Highlights & Insights

  1. Elegant Core Insight: Reframing the distillation problem as an imitation learning problem, where the student imitates the teacher's "behavior" (velocity) on its own trajectory, rather than trying to match the teacher's "result" (generated data). This shift in perspective is the paper's greatest contribution.
  2. Clever Policy Design: By predicting policy parameters (instead of step-wise velocities), the student model obtains a precise description of a full ODE segment in one forward pass.

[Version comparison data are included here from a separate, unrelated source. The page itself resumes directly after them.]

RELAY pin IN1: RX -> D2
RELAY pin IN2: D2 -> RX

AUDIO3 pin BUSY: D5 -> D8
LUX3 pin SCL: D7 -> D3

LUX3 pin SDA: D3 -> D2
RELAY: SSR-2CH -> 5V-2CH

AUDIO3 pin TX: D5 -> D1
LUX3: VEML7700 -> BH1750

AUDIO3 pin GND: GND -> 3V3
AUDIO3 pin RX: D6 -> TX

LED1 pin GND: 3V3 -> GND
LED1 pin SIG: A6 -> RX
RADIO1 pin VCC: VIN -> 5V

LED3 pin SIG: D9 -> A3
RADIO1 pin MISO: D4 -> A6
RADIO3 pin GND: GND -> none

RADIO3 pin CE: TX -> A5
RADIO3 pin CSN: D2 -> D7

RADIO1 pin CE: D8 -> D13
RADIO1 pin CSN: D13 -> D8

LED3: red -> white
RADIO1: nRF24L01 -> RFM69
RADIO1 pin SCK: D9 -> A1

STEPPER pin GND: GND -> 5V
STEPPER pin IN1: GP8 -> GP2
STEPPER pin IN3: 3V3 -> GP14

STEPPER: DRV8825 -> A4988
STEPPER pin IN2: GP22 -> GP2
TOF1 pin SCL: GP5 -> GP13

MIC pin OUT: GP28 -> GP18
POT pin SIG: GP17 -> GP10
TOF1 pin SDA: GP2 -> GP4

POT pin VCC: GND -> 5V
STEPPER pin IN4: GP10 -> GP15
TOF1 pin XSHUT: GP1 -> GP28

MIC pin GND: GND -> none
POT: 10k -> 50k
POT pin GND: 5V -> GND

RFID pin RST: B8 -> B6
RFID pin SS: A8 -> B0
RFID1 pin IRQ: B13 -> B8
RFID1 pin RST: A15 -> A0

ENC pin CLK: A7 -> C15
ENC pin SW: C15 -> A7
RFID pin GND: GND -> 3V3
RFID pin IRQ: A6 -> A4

This carries almost no extra computational overhead but greatly enhances integration accuracy.
  3. Simplicity: The entire approach requires only a standard \(\ell_2\) flow matching loss, without the need for adversarial training, distribution matching, or additional networks.
  4. Addressing DMD's Pain Point: Maintaining diversity in large models (FLUX, Qwen-Image) is a primary failure mode for competing methods like DMD; π-Flow avoids KL divergence optimization and thus naturally solves this issue.
  5. RL and Generative Model Intersection: Introducing the imitation learning framework from reinforcement learning into generative model distillation is an inspiring cross-domain connection.

Limitations & Future Work

  1. Policy Expressivity: The currently used linear policy is relatively simple; more complex policies (e.g., piecewise polynomials or learnable basis functions) might further improve performance.
  2. Computational Overhead: While sub-step integration does not require extra network evaluations, querying the teacher's velocity at sub-step points still requires computation during training.
  3. Theoretical Analysis: Lacks a theoretical analysis framework for the convergence and approximation error of imitation distillation.
  4. Non-image Modalities: Verified only on image generation; its applicability to video, 3D, audio, etc., remains unexplored.
  5. Comparison with More Baselines: In large model experiments, it is primarily compared with DMD, while comparisons with other distillation methods (like Consistency Models) are less comprehensive.
  6. Adaptive Choice of Sub-steps: The number of sub-steps currently needs to be manually set; adaptive selection might be superior.

Distillation Methods

  • DMD/DMD2 (Yin et al.): Distribution Matching Distillation, matches distributions via KL divergence, but suffers from diversity loss.
  • Consistency Models (Song et al.): Achieves few-step generation via consistency training.
  • Progressive Distillation (Salimans & Ho): Progressively reduces step counts.
  • InstaFlow, BOOT: Other flow model distillation methods.

Theoretical Connections

  • Imitation Learning (DAgger, GAIL): π-Flow’s imitation distillation conceptually relates to the "online aggregation" of DAgger—both train on the learner's own distribution.
  • Flow Matching (Lipman et al., Liu et al.): π-Flow maintains the velocity prediction format of flow matching.
  1. Format consistency is crucial in distillation—maintaining consistent output formats between teacher and student greatly simplifies training.
  2. Viewing the few-step generation problem as "how to describe an ODE trajectory with few parameters" is more natural than "how to jump directly to the end."
  3. Cross-domain idea migration (RL → Generative Models) can bring new design methodologies.

Rating

  • Novelty: ⭐⭐⭐⭐⭐ — The combination of the policy output layer and imitation distillation is a brand-new distillation paradigm.
  • Experimental Thoroughness: ⭐⭐⭐⭐ — Coverage of ImageNet, FLUX, and Qwen-Image across various scenarios with thorough ablation.
  • Writing Quality: ⭐⭐⭐⭐ — Clear concepts and intuitive naming (π-Flow, policy, imitation distillation).
  • Value: ⭐⭐⭐⭐⭐ — Solves the core quality-diversity trade-off in large model distillation, holding significant importance for generative model acceleration.